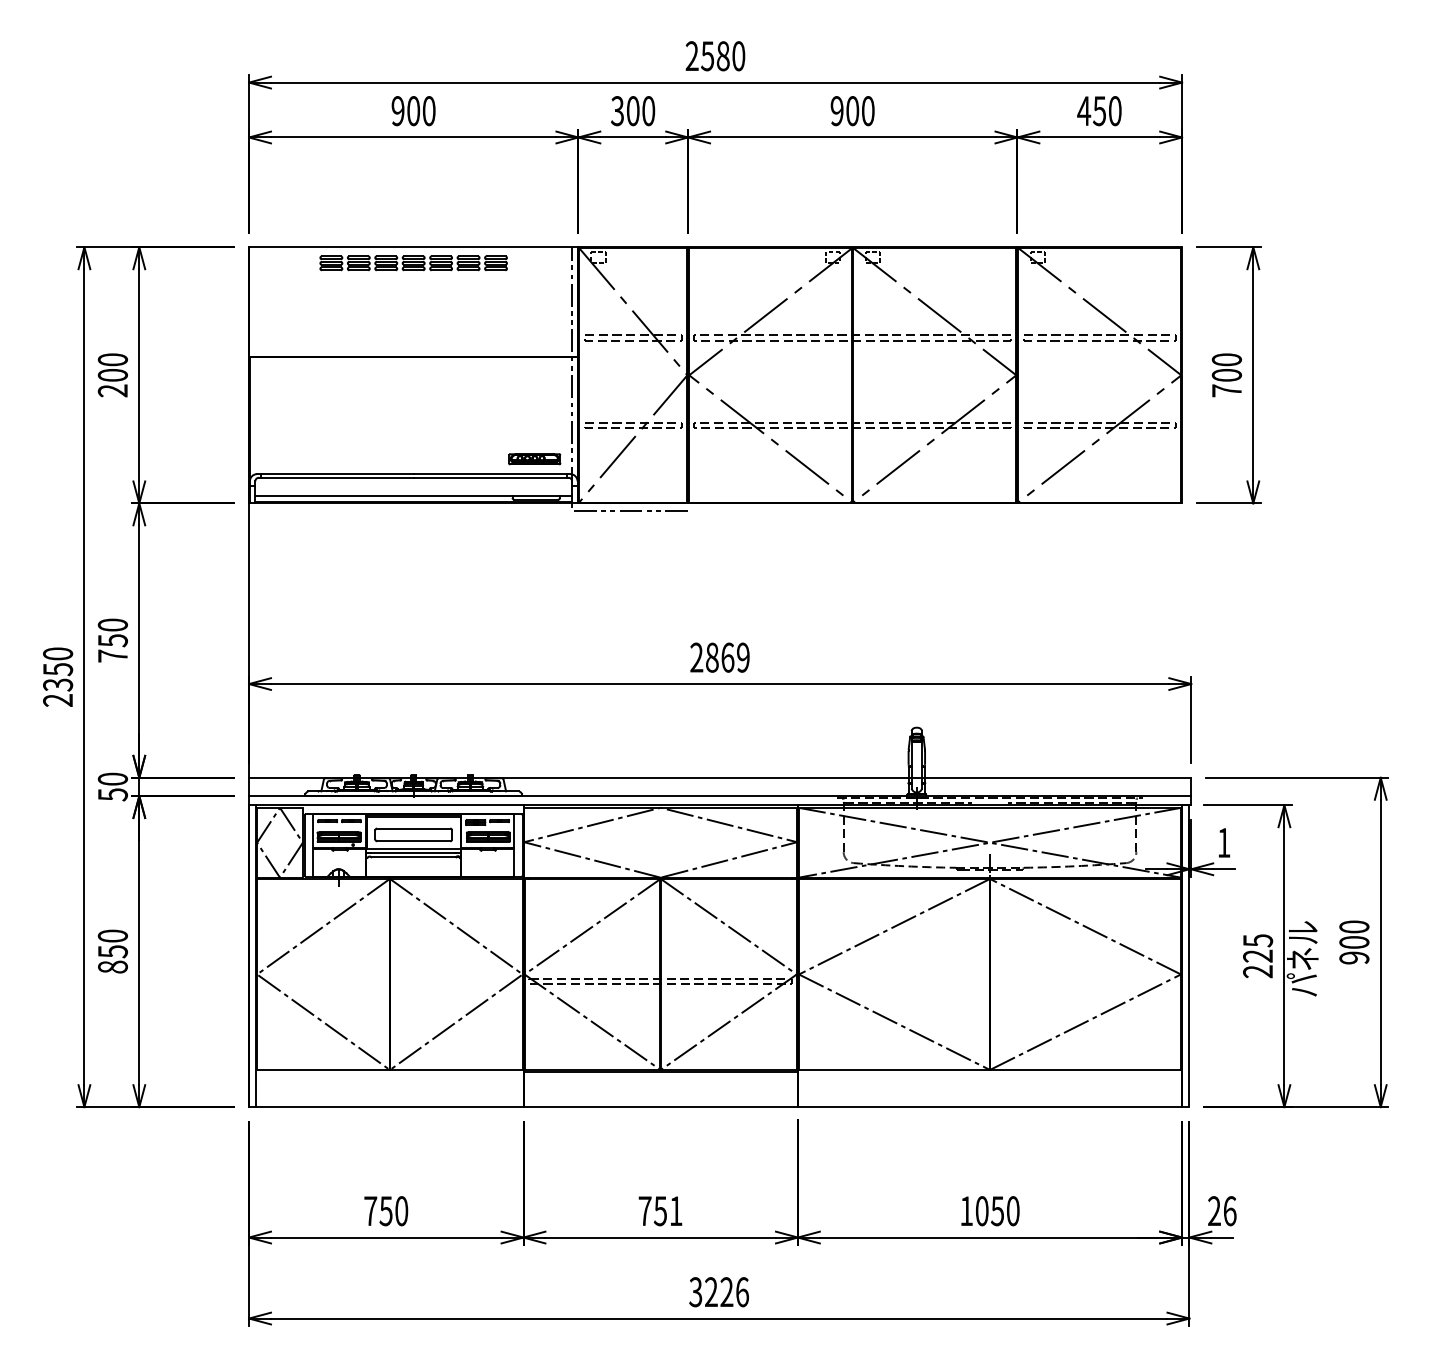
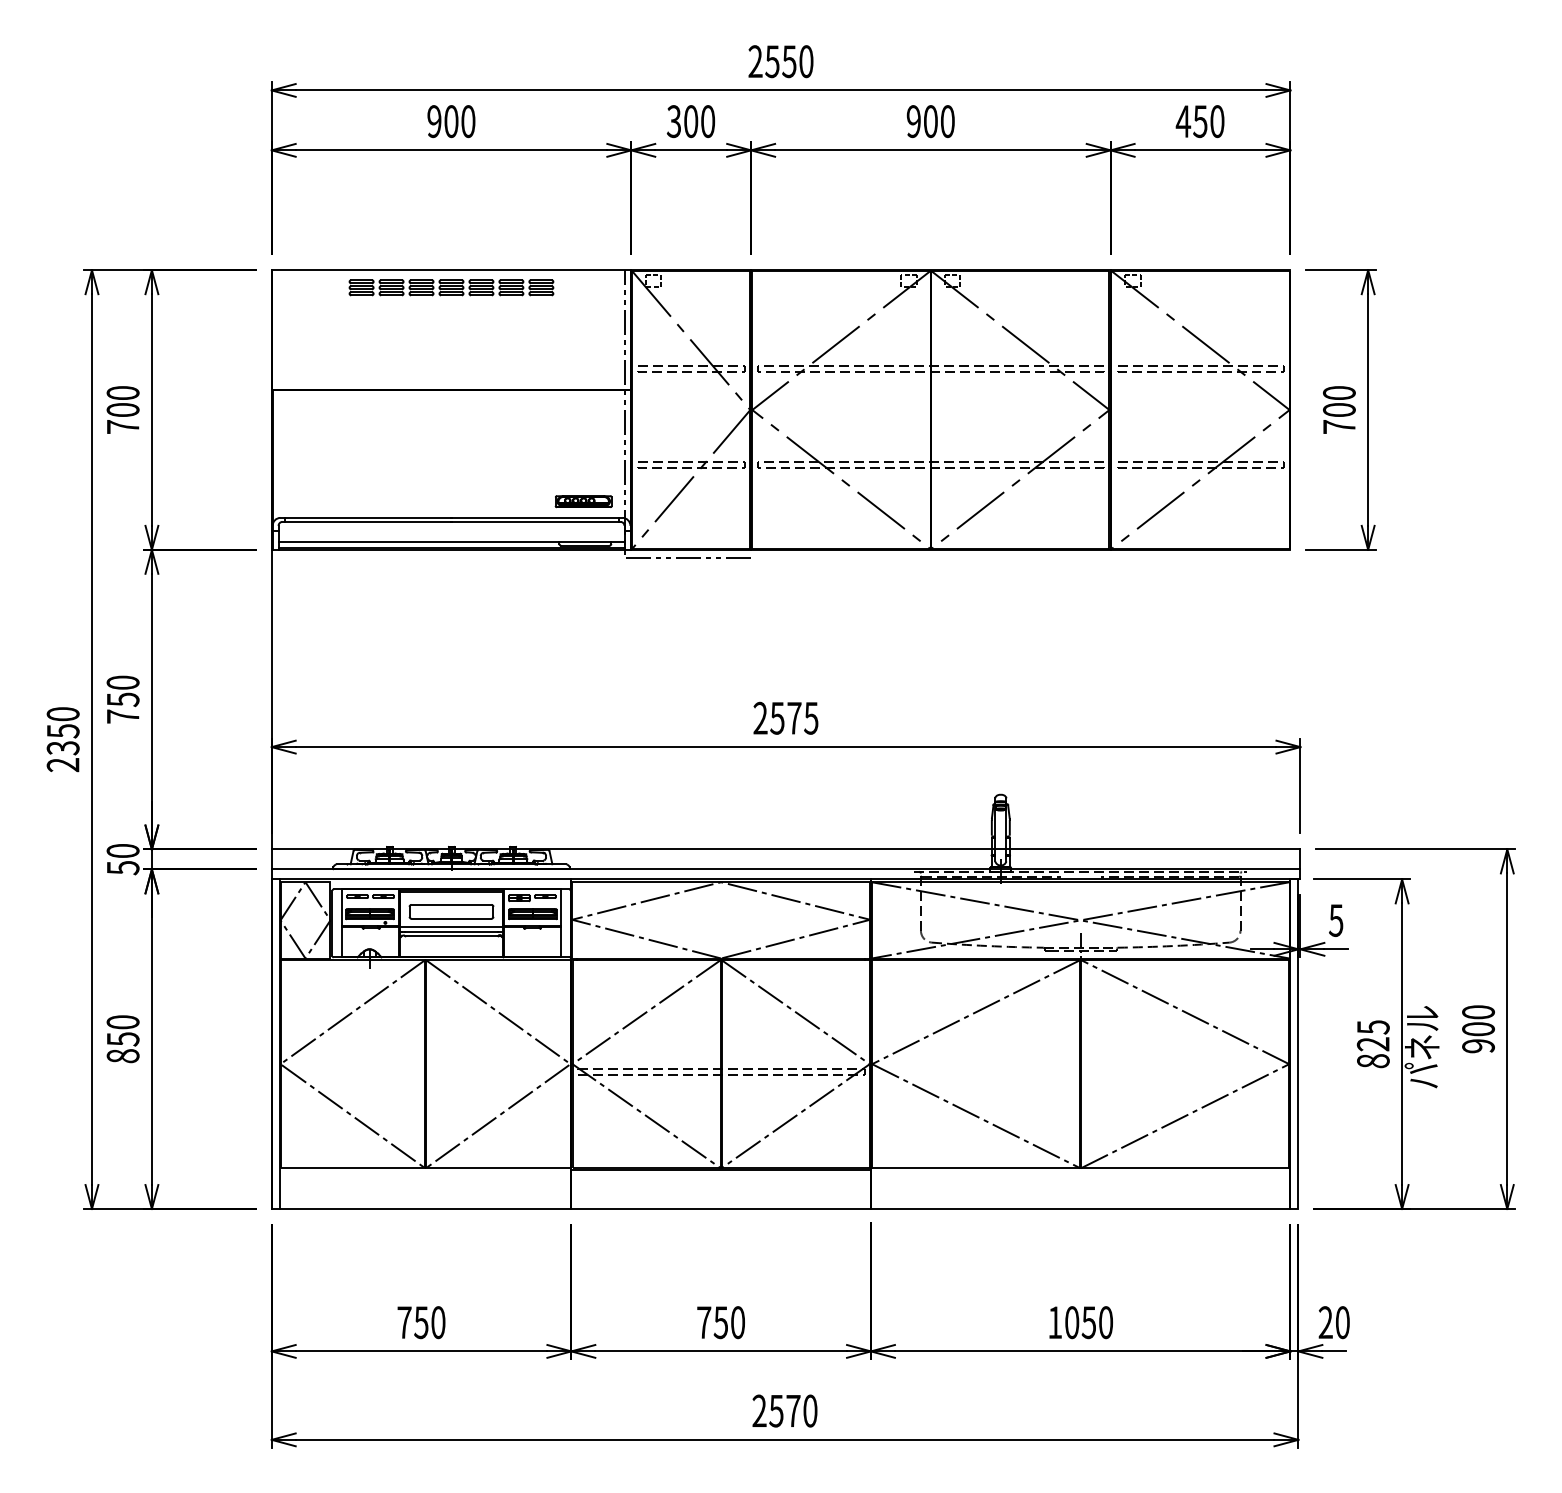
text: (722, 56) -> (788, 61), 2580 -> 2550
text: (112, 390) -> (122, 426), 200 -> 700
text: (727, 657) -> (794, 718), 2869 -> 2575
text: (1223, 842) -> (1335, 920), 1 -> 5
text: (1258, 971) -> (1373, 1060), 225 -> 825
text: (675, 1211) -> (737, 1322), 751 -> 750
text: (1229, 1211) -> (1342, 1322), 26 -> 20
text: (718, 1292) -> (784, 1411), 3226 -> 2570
* * *
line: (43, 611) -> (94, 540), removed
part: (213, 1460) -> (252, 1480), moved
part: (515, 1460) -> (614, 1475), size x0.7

## PROMPT:
Only a number belongs in the answer: state how many lines of the entries above hold "part".

## COMPLETED EXERCISE:
2